Срок действия моей визы вскоре заканчивался, и через две недели мне нужно было уехать из Кении. Я сообщила об этом маме и Лкетинге, и они очень расстроились. Лкетинга испуганно спросил, что будет, если я не вернусь, ведь мы уже заявили о своем намерении пожениться. «Я вернусь, нет проблем!» – ответила я. Поскольку билета у меня не было, я решила выехать за неделю. Дни пролетали стремительно. За исключением ежедневных походов на речку, большую часть времени мы сидели в хижине и обсуждали наше будущее.

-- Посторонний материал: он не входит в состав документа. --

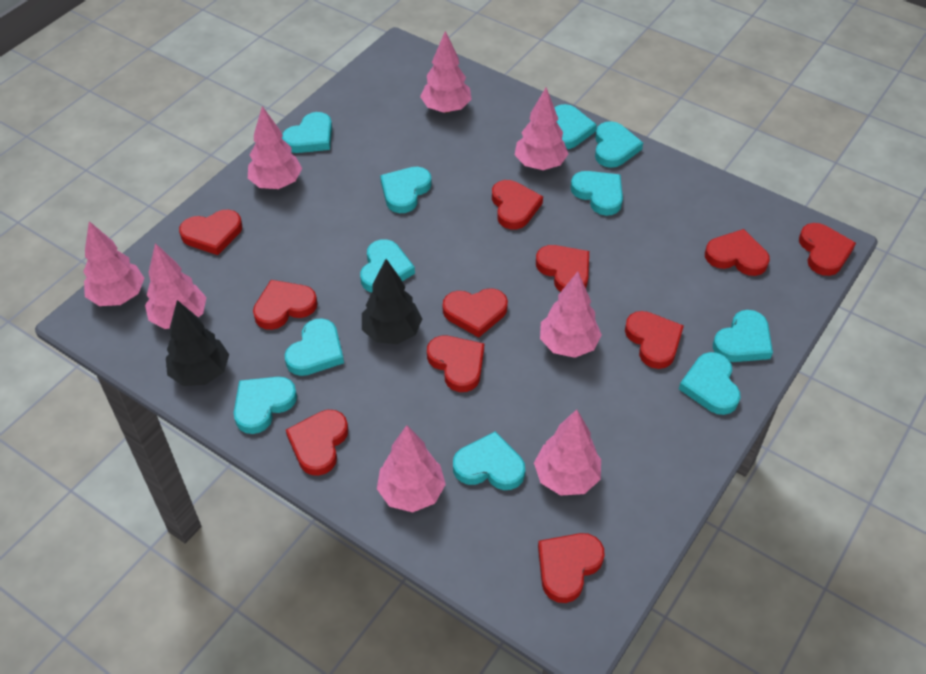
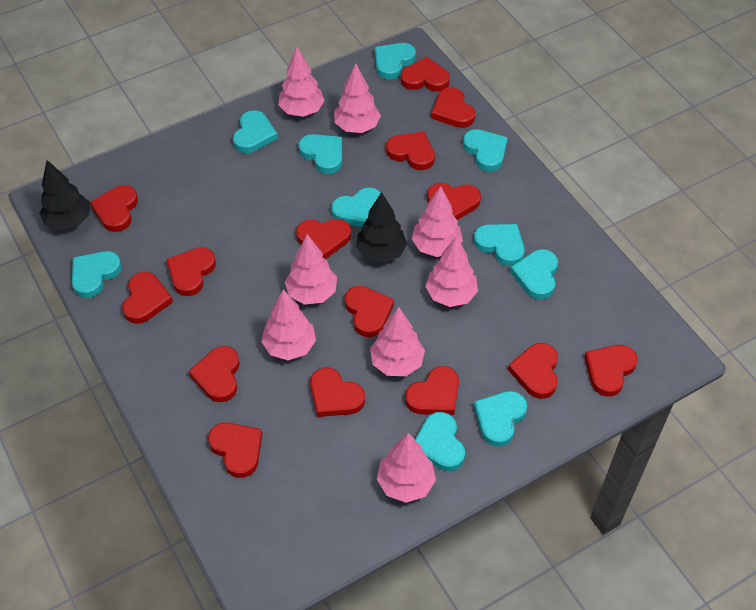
red heart: 11 -> 15
turquoise heart: 11 -> 10

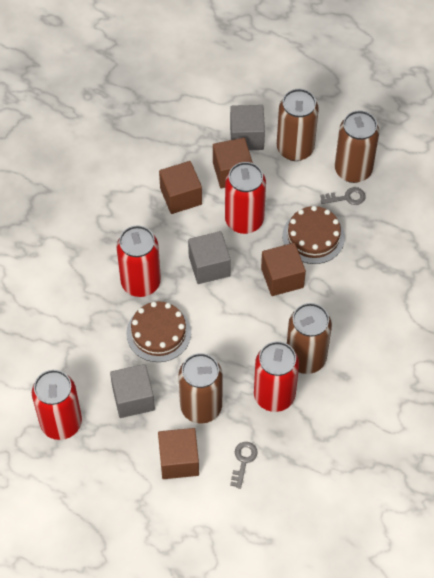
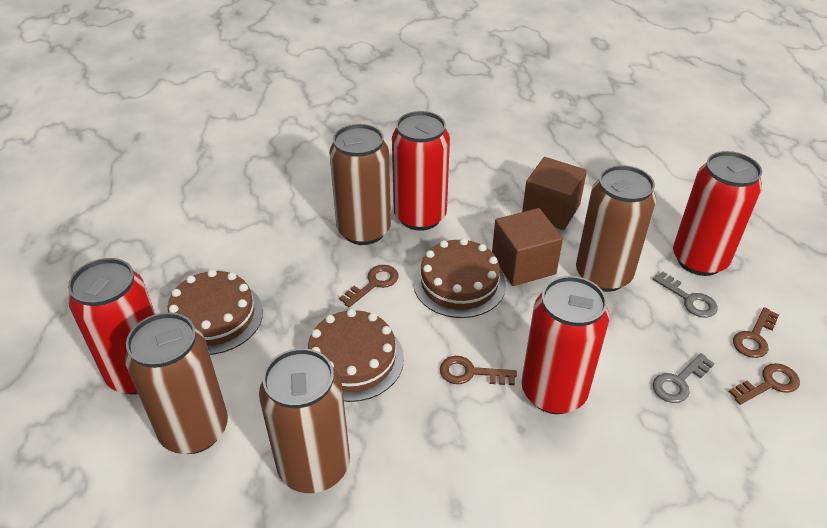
brown cake: 2 -> 3
brown cube: 4 -> 2
brown key: 0 -> 4
grey cube: 3 -> 0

В предпоследний день мы лениво лежали в маньятте, как вдруг услышали громкие женские крики. «Что это?» – удивленно спросила я. Лкетинга тревожно прислушался, и его лицо помрачнело. «В чем проблема?» – повторила я, и почувствовала, что происходит что-то серьезное. Вскоре в хижину вошла взволнованная мама. Она разгневанно посмотрела на Лкетингу и перекинулась с ним парой слов. Он вышел на улицу, и я услышала громкий спор. Я тоже захотела вылезти на улицу, но мама, покачав головой, остановила меня. Я села на свое место, мое сердце билось как бешеное. Должно быть, случилось что-то ужасное. Наконец Лкетинга вернулся и, взволнованный, сел рядом со мной. Снаружи все стихло. Я спросила, что произошло. После длительного молчания он сказал, что у хижины стоит мама его подруги, с которой он встречался несколько лет, с двумя другими женщинами.
От страха мне стало дурно. О существовании подруги я слышала впервые. Я уезжала через два дня, и мне захотелось ясности, и немедленно. «Лкетинга, у тебя есть девушка, может быть, ты должен на ней жениться?» Лкетинга вымученно усмехнулся и сказал: «Да, у меня много лет эта девушка, но я не могу на ней жениться». Я ничего не понимала. «Почему?» Тогда я узнала, что почти у каждого воина есть подруга. Он обязан покупать ей украшения, чтобы она выглядела как можно красивее, когда соберется замуж. Но жениться на своей подруге воин не имеет права. Они могут заниматься любовью вплоть до дня ее свадьбы, после чего родители продают ее другому мужчине. О том, кто станет ее мужем, девушка узнает лишь в день свадьбы.